There are 5 main datasets for temperature. 3 based on land and ocean measurements and 2 on satellite data. The 2 satellite datasets show hardly any warming (RSS showed an 18 year pause until the new version suddenly made 'adjustments' and produced a new version to take into account orbital decay). The new version is produced and, guess what' the pause has gone.

The land based ones are a joke - 70% of the planet is ocean. Of the remaining 30%, 9% is Antarctica (I'm sure we have loads of thermometers there collecting data). Then there's the huge areas of Africa, South America, Russia, Greenland, Asia where the historical records are non-existent or patchy (to say the least).

In the earths history, CO2 has been as high as 7000 ppm (it's currently 400 ish). One thing many people don't realise is that if CO2 drops below 150/160 ppm life ceases on the planet.

Cooling oceans absorb more CO2 and warming ones give up more to the atmosphere.

Yet, we are trying to extrapolate a 20 year slight warming (1979 - 2000) and project that forward. In the unadjusted 20th century temperature datasets, there was warming up to the 1940s, then cooling to the 1970s, then warming again.
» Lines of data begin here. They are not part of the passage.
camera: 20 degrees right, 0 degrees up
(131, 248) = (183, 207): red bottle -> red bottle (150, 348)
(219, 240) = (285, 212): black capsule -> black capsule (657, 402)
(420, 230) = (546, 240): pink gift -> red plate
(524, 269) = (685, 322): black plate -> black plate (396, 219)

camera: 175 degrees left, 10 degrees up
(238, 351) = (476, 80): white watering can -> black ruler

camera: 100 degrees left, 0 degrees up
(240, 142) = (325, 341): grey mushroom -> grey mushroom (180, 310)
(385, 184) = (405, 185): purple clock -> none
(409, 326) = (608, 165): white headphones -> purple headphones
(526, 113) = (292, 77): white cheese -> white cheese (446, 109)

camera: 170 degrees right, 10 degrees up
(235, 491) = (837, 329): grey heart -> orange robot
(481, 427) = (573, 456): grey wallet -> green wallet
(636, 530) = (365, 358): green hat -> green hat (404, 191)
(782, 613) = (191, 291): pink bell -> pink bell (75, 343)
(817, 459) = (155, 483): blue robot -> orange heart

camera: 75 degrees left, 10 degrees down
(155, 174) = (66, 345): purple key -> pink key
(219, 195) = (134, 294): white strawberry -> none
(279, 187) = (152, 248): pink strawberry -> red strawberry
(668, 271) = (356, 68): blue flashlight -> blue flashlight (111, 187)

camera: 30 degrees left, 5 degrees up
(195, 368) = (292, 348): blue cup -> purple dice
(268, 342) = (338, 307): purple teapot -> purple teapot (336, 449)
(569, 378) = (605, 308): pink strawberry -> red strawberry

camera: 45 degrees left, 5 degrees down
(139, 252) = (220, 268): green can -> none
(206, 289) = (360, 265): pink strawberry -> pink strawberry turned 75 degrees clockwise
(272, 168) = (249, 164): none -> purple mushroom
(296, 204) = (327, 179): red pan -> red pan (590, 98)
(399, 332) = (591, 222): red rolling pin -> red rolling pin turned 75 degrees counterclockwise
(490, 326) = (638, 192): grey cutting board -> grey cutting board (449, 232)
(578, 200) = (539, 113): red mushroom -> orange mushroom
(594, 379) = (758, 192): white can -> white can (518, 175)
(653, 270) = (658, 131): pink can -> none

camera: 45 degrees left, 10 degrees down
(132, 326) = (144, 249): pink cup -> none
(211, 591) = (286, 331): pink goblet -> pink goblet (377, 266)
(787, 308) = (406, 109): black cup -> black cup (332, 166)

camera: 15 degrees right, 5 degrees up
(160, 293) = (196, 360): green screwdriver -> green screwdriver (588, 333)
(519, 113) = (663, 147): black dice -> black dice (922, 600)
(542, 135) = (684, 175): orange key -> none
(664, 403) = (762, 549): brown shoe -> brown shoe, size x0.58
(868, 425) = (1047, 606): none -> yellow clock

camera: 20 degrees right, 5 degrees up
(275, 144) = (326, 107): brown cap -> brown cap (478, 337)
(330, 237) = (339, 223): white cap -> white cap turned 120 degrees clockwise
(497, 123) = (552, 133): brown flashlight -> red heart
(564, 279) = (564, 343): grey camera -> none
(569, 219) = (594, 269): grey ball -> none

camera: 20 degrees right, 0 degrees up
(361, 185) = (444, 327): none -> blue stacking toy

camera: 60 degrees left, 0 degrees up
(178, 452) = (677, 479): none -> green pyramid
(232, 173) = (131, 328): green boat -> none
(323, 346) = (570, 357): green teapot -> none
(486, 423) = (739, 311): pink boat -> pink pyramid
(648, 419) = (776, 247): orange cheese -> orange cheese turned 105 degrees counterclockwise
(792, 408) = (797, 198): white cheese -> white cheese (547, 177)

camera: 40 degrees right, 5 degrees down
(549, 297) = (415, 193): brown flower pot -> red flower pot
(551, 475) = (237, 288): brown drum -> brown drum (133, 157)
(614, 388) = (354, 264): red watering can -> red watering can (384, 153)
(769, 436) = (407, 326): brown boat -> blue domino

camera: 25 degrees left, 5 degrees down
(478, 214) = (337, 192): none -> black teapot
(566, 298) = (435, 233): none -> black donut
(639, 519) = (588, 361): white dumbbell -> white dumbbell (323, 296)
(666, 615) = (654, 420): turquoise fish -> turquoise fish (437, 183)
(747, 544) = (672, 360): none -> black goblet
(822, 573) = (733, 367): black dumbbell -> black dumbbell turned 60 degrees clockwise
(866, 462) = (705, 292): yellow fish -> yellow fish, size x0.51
In the US in the 1930s they had the "dustbowl" due to the extreme heat.

Yes, we should protect the planet and eliminate pollution, but the science is not settled on CO2 and global warming.

We've had warmer oceans at the end of the 20th century too with more El-Nino, and this releases vast amounts of heat into the atmosphere. There is so much we don't understand about the climate (ocean cycles, AMO, PDO, ENSO), yet the 'lefties' and there green agenda seem to thing it's down to a minor increase in a trace gas from 0.0287% to 0.04%.

michaels-102-ipcc-models-vs-reality.jpg

The IPCC models are very impressive I must admit.